Kommentar zur AHV-Reform: Bürgerliches Risiko

Nr. 51 –

Die Bürgerlichen haben bei der Berufsvorsorge und der AHV ihre Forderungen durchgesetzt. Dafür könnten sie teuer bezahlen.

Schweizer Rentner:innen werden immer reicher. Das ist die Botschaft, die viele Medien in den letzten Tagen aufgrund einer Studie der Fachhochschule Nordwestschweiz verbreiteten. Im Schnitt besitzt demnach eine alleinstehende 65-jährige Person 400 000 Franken Vermögen. Die Schlagzeilen verfestigen das Vorurteil vom lustigen Rentner:innenleben, von einem paradiesischen Lebensabend, von Fernreisen und Shoppingtouren. Das mag auf jene zutreffen, die erben und im Alter ihr Vermögen weiter wachsen sehen.

Wie die Studie zeigt, verfügt ein Fünftel der AHV-Bezüger:innen über ein Vermögen von nahezu null. Es handelt sich vor allem um jene Rentner:innen – überwiegend Frauen – mit ohnehin schon tiefen oder sehr tiefen Renten. Auf jene, die ihr Leben lang für andere gesorgt und zu einem bescheidenen oder tiefen Lohn gearbeitet haben, warten materielle Sorgen. Viele sind auf Transferleistungen angewiesen, etwa auf Ergänzungsleistungen: Allein im vergangenen Jahr flossen 3,2 Milliarden Franken an Rentner:innen. Das bedeutet nichts anderes als: Das Rentenniveau ist zu tief. Die Anhebung der Renten wäre also die politische Aufgabe.

Auskömmliche Renten für alle, das ist ein Anspruch, den eines der reichsten Länder der Welt nicht einlösen kann – nicht einlösen will. Dieser Unwille manifestiert sich gerade im bürgerlich dominierten Parlament. In der eben zu Ende gegangenen Session hat das Parlament eine AHV-Reform auf Kosten der Frauen durchgesetzt. Sie sollen ein Jahr länger arbeiten, wofür eine Übergangsgeneration von neun Jahrgängen monatlich gerade mal zwischen 50 und 160 Franken zusätzliche Rente erhalten soll. In die gleiche Richtung zielt die Reform der Pensionskassen, wo die Renten aufgrund schwindender Anlagemöglichkeiten seit langem sinken.
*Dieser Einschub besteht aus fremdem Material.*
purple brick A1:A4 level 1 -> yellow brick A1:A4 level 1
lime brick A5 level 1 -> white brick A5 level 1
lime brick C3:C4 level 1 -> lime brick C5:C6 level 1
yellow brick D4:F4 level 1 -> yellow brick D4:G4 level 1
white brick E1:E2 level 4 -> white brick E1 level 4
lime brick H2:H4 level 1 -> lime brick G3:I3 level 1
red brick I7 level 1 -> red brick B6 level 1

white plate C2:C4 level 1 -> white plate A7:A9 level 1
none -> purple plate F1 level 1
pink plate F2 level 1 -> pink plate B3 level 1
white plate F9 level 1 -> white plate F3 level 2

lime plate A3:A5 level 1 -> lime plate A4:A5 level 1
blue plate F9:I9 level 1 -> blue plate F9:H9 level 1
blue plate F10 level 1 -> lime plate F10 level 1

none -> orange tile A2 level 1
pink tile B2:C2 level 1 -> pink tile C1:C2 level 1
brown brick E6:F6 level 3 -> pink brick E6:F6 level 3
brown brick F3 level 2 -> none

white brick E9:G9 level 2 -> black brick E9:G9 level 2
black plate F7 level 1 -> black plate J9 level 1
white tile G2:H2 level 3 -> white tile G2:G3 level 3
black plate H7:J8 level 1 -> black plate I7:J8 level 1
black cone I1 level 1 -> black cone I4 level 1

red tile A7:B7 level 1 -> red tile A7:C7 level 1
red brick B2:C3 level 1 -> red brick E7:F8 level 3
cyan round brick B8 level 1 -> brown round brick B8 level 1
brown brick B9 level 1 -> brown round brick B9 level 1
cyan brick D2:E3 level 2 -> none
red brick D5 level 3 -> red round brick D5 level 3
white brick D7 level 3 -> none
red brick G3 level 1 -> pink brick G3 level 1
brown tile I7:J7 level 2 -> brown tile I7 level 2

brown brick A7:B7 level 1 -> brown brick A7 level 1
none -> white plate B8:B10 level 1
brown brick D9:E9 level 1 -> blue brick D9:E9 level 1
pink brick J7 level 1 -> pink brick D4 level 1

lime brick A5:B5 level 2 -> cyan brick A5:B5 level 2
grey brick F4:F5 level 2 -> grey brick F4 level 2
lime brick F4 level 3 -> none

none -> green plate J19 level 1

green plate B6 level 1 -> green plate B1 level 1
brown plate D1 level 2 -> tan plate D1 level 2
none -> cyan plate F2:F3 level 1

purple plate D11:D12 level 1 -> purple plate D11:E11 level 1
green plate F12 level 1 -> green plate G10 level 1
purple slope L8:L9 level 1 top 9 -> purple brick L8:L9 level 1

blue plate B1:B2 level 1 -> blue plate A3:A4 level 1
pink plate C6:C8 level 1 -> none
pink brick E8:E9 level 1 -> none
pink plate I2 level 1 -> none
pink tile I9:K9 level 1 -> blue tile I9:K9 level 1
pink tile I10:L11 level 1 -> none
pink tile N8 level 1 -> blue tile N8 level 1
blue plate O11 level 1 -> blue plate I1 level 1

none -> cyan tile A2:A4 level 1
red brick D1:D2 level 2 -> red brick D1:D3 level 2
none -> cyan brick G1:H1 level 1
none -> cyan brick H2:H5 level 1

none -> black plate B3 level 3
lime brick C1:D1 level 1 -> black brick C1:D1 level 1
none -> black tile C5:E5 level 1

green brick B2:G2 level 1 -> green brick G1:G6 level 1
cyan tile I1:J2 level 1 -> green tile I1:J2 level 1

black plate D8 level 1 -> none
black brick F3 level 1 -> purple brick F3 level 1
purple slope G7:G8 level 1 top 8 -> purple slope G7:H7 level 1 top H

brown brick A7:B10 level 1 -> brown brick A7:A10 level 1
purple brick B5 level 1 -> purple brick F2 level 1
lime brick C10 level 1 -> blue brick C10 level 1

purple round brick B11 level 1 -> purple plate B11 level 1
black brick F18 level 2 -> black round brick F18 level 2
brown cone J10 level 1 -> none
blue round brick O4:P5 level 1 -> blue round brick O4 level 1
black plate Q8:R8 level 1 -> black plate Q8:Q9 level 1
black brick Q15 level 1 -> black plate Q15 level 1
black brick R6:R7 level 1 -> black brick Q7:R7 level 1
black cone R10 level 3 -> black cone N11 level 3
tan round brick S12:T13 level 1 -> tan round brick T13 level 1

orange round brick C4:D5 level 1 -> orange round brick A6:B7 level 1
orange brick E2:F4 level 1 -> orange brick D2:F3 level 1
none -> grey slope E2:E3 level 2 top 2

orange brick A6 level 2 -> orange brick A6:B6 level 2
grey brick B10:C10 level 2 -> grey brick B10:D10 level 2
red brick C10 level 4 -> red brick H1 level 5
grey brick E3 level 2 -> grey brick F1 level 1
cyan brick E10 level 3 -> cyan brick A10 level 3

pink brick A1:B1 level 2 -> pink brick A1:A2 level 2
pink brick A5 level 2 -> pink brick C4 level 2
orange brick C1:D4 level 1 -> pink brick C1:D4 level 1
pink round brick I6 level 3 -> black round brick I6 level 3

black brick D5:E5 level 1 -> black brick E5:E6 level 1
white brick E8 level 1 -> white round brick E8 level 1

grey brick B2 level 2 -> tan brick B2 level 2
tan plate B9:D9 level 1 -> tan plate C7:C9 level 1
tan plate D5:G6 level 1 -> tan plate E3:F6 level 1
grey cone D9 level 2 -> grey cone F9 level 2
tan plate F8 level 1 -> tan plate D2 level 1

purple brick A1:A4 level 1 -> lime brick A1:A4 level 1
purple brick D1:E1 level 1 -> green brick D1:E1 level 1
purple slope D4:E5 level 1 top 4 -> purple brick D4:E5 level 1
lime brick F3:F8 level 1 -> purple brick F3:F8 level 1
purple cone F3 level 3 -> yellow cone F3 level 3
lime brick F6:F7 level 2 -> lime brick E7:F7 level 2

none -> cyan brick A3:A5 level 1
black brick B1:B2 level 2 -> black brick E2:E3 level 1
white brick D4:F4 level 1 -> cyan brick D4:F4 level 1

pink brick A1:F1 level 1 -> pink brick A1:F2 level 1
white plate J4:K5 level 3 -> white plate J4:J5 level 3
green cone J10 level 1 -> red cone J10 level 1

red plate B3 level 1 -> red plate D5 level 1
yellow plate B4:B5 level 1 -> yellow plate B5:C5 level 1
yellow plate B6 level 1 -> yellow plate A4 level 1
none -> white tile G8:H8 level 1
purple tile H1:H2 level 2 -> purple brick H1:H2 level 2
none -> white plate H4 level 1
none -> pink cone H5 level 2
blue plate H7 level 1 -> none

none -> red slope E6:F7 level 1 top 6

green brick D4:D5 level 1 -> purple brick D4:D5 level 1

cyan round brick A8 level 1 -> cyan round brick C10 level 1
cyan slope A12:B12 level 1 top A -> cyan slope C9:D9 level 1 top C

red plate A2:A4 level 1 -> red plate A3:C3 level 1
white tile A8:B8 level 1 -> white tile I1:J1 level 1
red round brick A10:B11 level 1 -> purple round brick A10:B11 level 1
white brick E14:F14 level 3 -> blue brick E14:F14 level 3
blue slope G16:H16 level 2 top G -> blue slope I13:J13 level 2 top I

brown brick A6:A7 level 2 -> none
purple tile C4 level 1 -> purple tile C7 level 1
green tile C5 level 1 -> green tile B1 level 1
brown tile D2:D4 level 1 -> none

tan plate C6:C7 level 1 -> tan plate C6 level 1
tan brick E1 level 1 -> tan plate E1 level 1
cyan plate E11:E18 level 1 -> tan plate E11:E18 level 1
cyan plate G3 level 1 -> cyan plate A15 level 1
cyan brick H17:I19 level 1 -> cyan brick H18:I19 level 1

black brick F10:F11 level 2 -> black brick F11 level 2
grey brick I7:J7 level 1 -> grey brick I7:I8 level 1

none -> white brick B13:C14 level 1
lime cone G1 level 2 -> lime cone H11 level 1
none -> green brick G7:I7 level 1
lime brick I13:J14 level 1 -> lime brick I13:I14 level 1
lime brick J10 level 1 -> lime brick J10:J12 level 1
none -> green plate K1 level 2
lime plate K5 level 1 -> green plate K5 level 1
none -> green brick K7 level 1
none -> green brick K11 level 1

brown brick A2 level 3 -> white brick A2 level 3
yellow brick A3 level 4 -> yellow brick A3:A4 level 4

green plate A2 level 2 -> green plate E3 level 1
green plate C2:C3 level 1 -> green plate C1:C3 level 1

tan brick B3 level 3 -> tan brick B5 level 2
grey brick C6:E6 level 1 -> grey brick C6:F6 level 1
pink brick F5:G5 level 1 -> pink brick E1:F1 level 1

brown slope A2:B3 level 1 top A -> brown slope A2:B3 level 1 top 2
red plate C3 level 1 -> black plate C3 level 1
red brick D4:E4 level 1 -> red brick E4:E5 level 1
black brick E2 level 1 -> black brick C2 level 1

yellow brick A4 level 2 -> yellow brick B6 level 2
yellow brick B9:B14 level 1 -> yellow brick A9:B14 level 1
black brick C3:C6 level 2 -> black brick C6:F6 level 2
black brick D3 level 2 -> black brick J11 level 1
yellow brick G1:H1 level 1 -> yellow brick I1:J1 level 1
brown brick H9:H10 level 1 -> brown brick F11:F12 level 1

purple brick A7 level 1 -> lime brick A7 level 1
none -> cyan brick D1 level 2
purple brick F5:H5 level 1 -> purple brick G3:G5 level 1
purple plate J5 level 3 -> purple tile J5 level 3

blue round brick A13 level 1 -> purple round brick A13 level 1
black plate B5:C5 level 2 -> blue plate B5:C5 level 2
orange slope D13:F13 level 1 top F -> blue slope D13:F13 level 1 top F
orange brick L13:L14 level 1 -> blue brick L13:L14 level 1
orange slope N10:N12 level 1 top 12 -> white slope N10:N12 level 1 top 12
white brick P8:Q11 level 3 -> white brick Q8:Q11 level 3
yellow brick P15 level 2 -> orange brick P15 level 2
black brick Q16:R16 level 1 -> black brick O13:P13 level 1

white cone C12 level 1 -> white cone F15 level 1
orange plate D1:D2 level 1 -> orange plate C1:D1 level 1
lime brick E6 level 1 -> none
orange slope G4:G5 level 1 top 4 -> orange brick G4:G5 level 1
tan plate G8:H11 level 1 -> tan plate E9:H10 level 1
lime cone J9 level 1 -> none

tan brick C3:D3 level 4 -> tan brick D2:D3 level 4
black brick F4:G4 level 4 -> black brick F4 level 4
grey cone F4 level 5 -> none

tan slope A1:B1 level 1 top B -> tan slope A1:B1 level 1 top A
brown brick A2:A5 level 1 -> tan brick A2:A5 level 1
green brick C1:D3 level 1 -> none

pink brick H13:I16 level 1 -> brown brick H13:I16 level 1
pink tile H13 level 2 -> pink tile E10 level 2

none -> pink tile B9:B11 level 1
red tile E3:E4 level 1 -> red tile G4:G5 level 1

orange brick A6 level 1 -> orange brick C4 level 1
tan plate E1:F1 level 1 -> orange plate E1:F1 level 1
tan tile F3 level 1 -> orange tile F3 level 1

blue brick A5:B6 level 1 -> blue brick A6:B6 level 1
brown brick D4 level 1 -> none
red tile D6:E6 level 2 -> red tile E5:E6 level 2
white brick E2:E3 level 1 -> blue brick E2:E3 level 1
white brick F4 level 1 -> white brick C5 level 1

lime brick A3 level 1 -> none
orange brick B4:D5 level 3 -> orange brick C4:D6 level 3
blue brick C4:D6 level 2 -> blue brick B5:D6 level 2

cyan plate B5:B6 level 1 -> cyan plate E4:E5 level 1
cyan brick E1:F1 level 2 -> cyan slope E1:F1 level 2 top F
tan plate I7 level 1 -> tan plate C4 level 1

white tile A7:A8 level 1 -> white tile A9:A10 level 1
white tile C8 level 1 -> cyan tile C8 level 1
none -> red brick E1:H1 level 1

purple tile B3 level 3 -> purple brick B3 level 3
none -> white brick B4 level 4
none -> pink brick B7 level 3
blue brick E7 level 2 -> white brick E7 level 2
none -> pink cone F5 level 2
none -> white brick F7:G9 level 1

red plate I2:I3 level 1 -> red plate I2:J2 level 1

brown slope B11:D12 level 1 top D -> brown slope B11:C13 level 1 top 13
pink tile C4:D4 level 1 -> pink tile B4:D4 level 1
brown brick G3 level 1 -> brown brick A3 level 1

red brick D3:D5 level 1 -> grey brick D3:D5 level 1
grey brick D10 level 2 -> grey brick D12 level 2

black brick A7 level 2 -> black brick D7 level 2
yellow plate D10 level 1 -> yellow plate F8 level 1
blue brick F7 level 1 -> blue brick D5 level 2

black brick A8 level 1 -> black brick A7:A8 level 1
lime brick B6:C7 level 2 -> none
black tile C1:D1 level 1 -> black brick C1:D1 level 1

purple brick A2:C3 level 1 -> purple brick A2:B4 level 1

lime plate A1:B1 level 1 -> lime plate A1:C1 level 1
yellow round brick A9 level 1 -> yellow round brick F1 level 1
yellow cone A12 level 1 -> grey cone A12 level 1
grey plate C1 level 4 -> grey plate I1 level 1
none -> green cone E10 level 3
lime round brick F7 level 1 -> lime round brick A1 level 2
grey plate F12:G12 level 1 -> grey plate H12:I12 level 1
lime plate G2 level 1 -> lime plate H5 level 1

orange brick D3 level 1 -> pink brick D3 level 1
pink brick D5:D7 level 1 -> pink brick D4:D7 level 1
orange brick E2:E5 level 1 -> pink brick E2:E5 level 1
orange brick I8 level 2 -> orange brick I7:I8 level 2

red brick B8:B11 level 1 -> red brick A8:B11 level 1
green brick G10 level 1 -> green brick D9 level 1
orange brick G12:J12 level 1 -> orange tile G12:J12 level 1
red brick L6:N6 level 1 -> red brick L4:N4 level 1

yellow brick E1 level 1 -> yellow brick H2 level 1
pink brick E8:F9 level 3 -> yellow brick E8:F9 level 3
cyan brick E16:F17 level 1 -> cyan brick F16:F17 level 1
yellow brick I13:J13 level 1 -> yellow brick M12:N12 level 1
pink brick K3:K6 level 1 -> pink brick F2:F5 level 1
Der Arbeitgeberverband und die Gewerkschaften hatten einen Kompromiss ausgehandelt, um die unbestrittene Senkung des Umwandlungssatzes auszugleichen. Demnach hätten alle künftigen Rentner:innen einen lebenslangen Rentenzuschlag erhalten, finanziert durch einen Lohnabzug von 0,5 Prozent. Die Bürgerlichen wollen zwar auch Zuschläge gewähren, allerdings nur jenen rund 35 bis 40 Prozent der Versicherten, die über keine überobligatorischen Ersparnisse verfügen (siehe WOZ Nr. 48/2021 ).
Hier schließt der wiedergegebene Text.